I just had a closer look at the code and there is an issue with the implementation: An proper LFSR should shift n_out bits per cycle while the new implementation is only 1 bit per cycle. The previous implementation is correct and used in various use-cases (ex to generate PRBS in LiteX) and has been tested against other different PRBS generators/checkers (ex against XIlinx PRBS checker/generator SerDes primitives or with various JESD204B DAC/ADC).

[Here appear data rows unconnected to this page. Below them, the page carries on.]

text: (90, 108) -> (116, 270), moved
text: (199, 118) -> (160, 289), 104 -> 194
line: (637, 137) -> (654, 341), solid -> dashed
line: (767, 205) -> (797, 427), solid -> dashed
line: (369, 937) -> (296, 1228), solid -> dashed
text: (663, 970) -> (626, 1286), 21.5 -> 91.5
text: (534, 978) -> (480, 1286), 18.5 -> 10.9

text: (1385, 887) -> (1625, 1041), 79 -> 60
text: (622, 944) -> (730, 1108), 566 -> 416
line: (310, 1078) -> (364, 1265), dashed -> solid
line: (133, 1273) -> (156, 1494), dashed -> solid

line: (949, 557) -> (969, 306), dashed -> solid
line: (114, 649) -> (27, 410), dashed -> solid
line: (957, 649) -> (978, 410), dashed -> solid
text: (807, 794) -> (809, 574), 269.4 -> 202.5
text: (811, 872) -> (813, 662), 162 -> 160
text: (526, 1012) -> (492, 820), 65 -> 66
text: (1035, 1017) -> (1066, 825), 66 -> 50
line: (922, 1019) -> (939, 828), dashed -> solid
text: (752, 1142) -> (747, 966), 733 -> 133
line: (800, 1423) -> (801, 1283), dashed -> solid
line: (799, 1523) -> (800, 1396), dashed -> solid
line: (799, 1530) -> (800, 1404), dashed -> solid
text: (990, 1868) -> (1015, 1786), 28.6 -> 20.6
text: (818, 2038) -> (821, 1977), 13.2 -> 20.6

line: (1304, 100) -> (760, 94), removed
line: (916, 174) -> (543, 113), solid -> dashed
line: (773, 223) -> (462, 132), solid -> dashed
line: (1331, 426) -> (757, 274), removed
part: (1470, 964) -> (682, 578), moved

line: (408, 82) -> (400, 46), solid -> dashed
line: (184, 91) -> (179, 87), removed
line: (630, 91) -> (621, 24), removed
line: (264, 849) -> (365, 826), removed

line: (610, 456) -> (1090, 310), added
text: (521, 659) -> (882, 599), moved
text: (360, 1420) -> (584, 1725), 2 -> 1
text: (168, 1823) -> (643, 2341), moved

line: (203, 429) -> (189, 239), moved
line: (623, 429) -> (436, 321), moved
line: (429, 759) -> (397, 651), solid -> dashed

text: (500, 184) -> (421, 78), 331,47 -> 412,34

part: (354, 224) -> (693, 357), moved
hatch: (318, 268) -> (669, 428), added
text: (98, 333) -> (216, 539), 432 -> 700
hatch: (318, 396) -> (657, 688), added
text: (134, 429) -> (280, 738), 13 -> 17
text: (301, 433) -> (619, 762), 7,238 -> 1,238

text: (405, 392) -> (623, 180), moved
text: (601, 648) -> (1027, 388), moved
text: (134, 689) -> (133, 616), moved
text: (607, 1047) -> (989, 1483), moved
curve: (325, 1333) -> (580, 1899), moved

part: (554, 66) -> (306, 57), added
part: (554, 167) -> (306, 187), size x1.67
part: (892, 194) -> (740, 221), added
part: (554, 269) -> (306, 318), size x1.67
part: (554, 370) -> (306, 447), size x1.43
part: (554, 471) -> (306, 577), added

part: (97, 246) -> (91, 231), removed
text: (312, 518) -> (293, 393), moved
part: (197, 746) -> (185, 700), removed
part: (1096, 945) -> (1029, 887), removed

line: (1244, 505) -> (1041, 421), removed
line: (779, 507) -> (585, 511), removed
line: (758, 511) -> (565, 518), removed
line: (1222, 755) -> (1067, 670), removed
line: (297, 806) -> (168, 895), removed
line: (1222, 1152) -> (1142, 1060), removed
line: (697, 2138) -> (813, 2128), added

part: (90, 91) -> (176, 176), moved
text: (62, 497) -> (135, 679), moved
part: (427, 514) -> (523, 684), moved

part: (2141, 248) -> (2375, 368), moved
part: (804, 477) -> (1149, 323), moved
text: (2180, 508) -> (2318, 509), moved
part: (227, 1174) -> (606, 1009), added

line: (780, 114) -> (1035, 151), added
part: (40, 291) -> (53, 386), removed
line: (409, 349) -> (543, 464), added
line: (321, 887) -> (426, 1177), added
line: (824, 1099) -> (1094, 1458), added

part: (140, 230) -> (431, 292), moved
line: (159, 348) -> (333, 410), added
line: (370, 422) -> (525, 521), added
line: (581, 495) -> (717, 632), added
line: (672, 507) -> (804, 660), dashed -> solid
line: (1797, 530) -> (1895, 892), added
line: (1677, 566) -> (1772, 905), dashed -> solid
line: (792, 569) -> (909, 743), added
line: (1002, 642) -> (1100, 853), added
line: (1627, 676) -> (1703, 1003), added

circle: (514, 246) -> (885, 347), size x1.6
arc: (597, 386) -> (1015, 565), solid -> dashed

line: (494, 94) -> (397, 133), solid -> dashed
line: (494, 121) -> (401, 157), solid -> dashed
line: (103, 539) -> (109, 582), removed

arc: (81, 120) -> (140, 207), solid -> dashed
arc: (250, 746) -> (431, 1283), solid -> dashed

You'll have trouble getting timing closure with high data widths, so for a LFSR > 32, I would recommend looking at some existing implementations for 40Gb/100Gb ethernet and see how to have multiple generator/checker in parallel, for example:

http://fpgasrus.com/prbs.html "Well that's great, but what if we want to go even faster like in a PRBS for a 40G link with an SFI5 interface, and still be able to make timing. It all comes down to one sentance at the heart of the explanation. A sub-sampled PRBS has the same pattern, but with a phase shift. So if a PRBS stream was going by and you only grabbed every other bit and checked the pattern, you would find you have the same pattern, but you would be at a different point in the pattern. If you take every 3rd bit, or every 57th bit, still the same thing. So what that means is we can run several smaller PRBS generators in parallel, and along as we get the alignment right, they will mux to a higher bit rate PRBS of the same pattern."

michalsieron commented 1 year ago

I reverted my previous changes to the LFSR. Now it just replicates the output of the 31-bit PRBS to fill the DRAM port.

Additionally, I modified LFSR's output to be comb instead of sync. This one is so the output right after reset is not 0. Otherwise, first transfer after every generator reset consists of only 0s. This is especially bad for sdram_hw_test with burst_length 1, as it just fill memory with zeros.

enjoy-digital commented 1 year ago

Thanks, this should be better/enough for now yes. This is merged.